We were in her room. I was lying on her bed in the usual sea of books she slept with. Iris held the skirt against her waist, posing this way and that in the mirror, like a four-year-old playing dress-up. Finally she put on the skirt and a scoop-neck eyelet blouse that barely stayed up on her bony shoulders.
“I’m going as I am.” I propped my feet on a copy of Aiton’s Antonio de Mendoza. I was still in my jeans and NMSU Aggies t-shirt and had no intention of changing. If I made an effort, if I so much as put on lipstick or washed the dust out of my hair, I feared Rick would take it as encouragement.
“I think Mr. Bunyan is working up to asking you out.” Iris brushed her hair hard, pulling it back from her face into a ponytail, then letting it drop and brushing again.

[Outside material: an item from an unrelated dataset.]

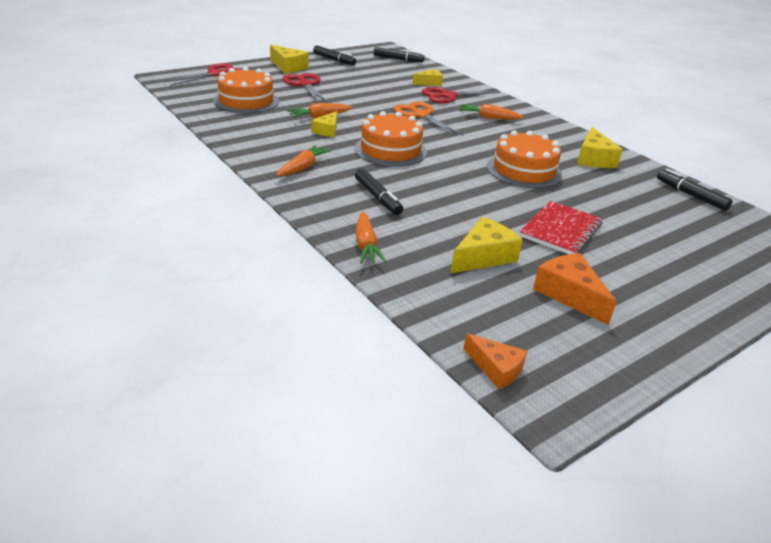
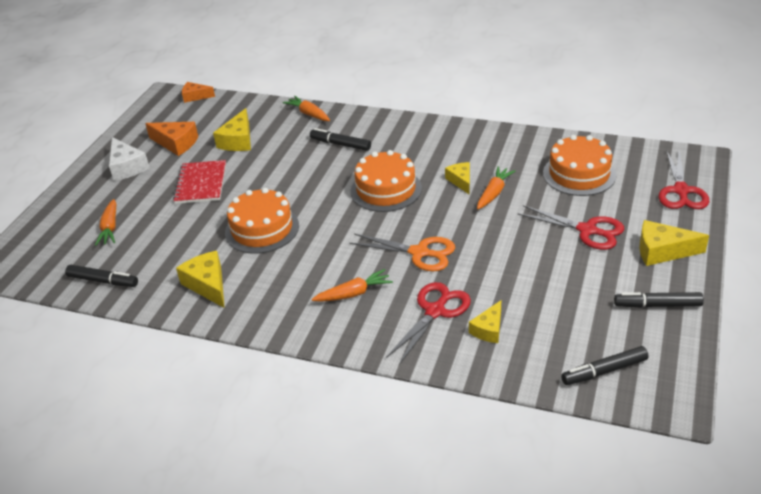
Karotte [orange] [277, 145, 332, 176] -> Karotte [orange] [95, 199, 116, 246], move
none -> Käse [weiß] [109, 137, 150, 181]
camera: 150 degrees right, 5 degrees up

“No he’s not,” I said, though I feared she was right.
“Would you go?”
“No.”
“Why not?”
“Because this is my year of no men.” I picked up Crónicas del Buenos Aires Colonial and flipped through it, even though I did not read Spanish. Iris was fluen
t in Spanish and French.
“You haven’t had a year of no men since junior high.”
“I’m starting now.”
* * *
Rick greeted us at his door looking scrubbed and eager, his beard freshly fluffed and his barrel chest bulging in a tie-dyed t-shirt of orange and magenta. We sat on his pumpkin-colored couch while he poured jelly-glass tumblers of blush wine from a jug. Iris admired two porcelain geisha figurines posing on the mantel with their parasols and rosebud lips. “They say geisha wore red undergarments to keep their reproductive organs healthy,” she said. I gulped my wine, thinking of Rick’s dead wife’s reproductive organs, but he seemed unfazed as he refilled my glass. A stout woman in a light blue dress came in from the kitchen waving a wooden spoon and pushing frizzed gray hair off her forehead.

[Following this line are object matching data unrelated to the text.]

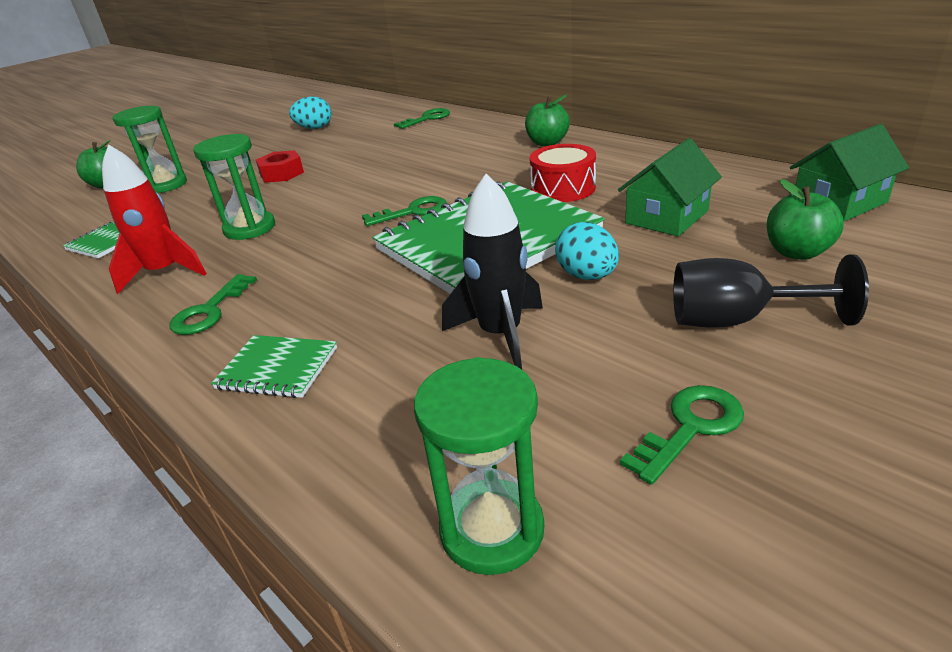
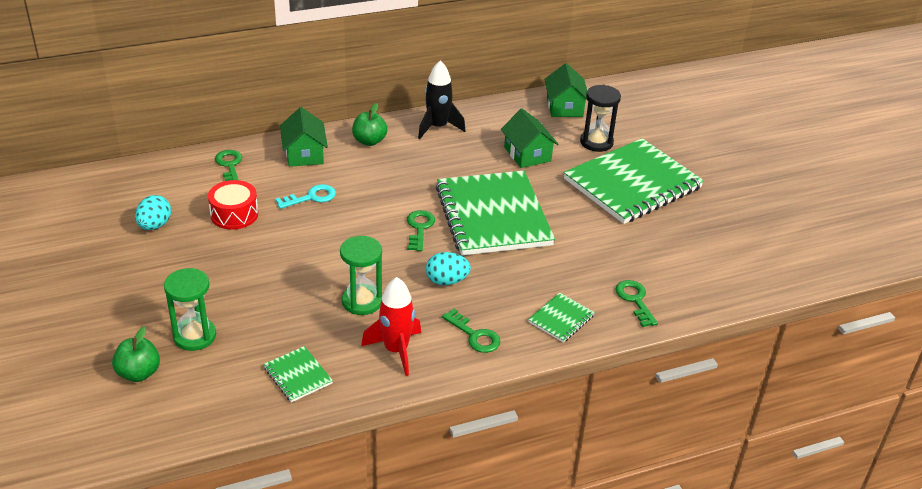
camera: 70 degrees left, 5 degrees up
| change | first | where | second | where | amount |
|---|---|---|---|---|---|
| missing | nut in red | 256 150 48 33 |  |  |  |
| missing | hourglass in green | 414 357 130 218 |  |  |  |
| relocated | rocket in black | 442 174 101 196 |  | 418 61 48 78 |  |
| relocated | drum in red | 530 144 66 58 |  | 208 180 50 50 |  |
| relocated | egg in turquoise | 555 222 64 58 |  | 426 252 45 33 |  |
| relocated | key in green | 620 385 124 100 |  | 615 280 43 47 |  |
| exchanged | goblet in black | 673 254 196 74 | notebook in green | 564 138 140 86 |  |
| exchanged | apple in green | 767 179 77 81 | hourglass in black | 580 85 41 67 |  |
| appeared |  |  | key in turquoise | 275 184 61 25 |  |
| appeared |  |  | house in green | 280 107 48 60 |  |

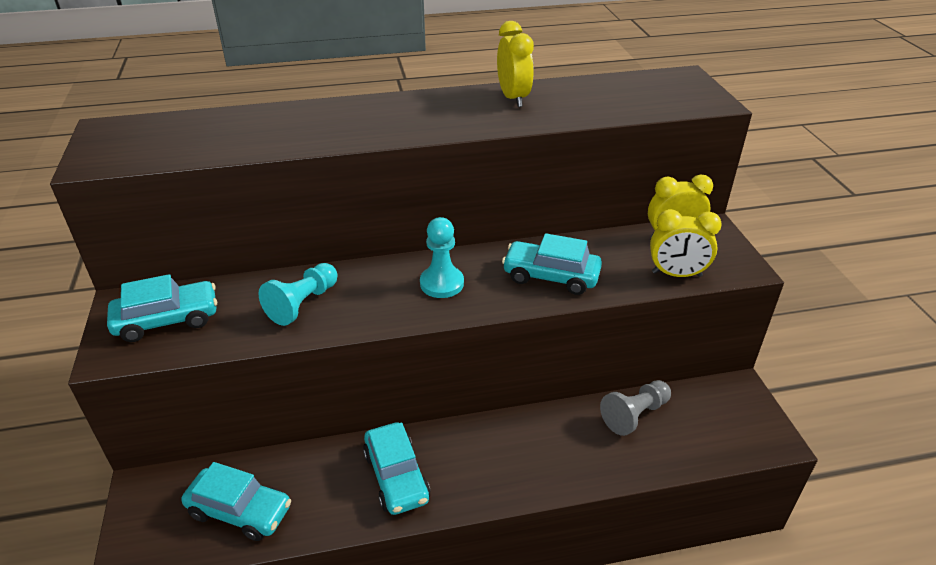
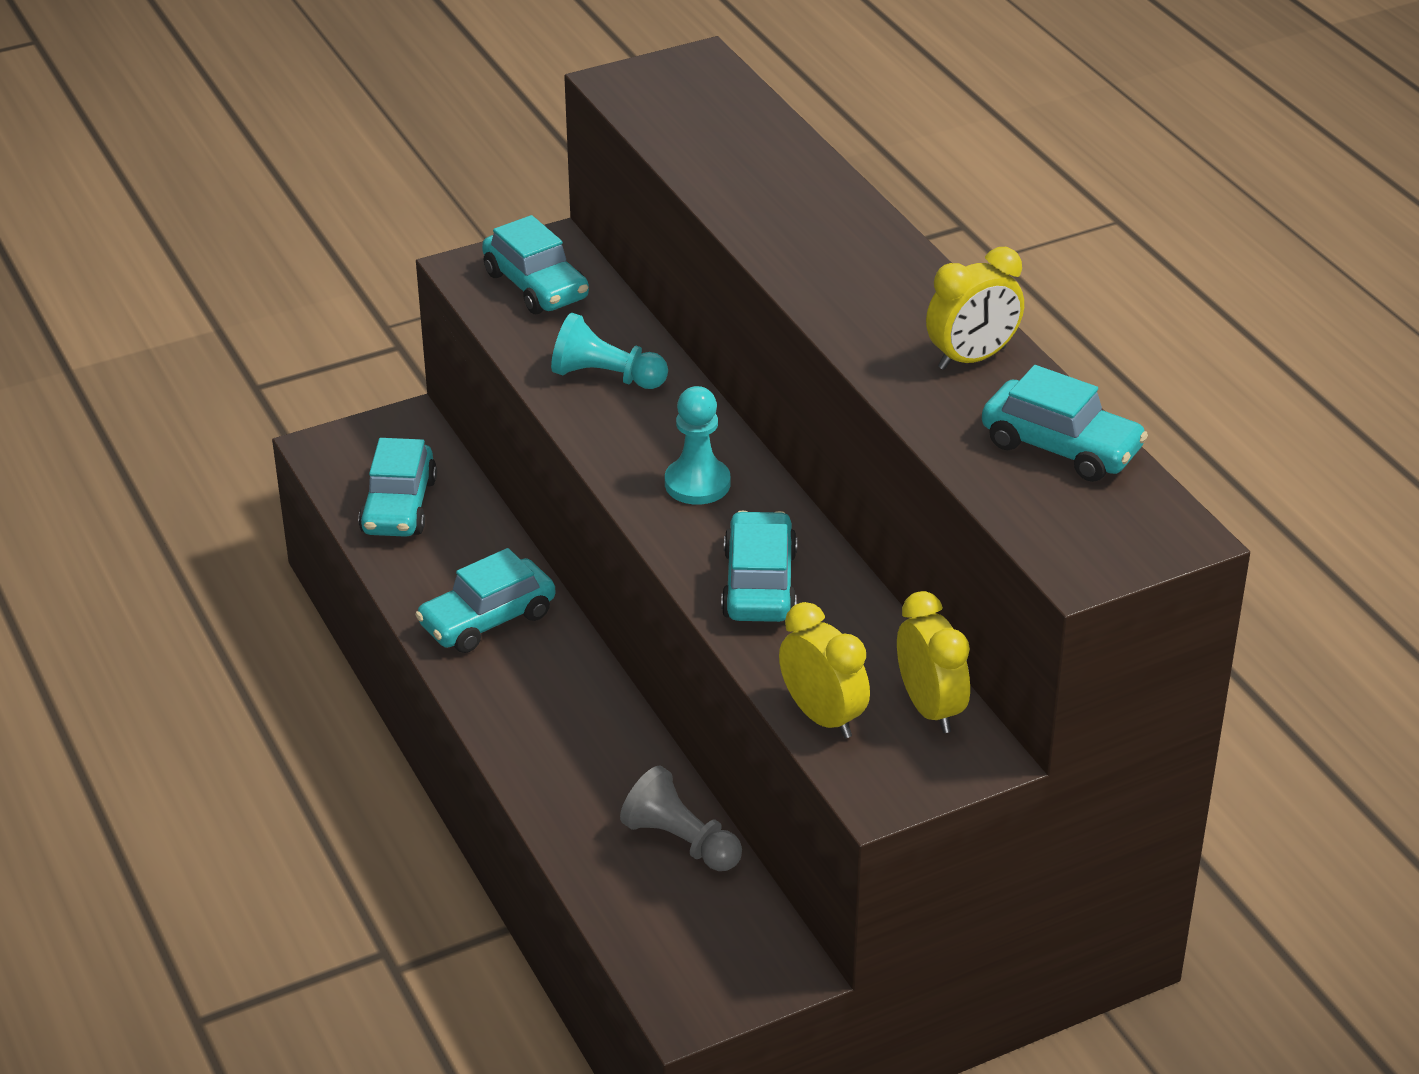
camera: 75 degrees right, 0 degrees up
| change | first | where | second | where | amount |
|---|---|---|---|---|---|
| spun | clock in yellow | 650 209 72 68 |  | 779 602 91 136 | 150 degrees clockwise |
| appeared |  |  | car in turquoise | 982 365 166 117 |  |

“This is Mona,” Rick said. “My mother.”
Mona’s head seemed to balance like a bowling ball directly atop her sloping shelf of bosom. Her face glistened and her glasses were completely fogged. She tried to peer through them at Iris and me, her nose twitching as though she could identify us by scent.
“Is this the queer one?” She pointed the spoon at Iris. “The one who never leaves the house?”
“That’s me!” Iris stuck out her hand, but Mona had already turned to me.
“Then you must be Hannah. I’ve heard all about you.”
Angelica came in wearing a rhinestone tiara and a red cowgirl dress with white satin fringe down the arms. She carried a small aquarium that could only be the home of Mabel. I swigged more wine, while Iris rushed to greet the tarantula.
“She likes to show off her spider,” Rick said.
“Isn’t it dangerous?” I asked.
“No. They’re quite docile and shy.”
The aquarium appeared to be empty, except for some sticks and mossy-looking mounds of earth mixed with sawdust.
“Mabel hides a lot,” Angelica said.
“Brachypelma smithi are burrowing spiders,” Iris added. The two of them gazed expectantly into the aquarium.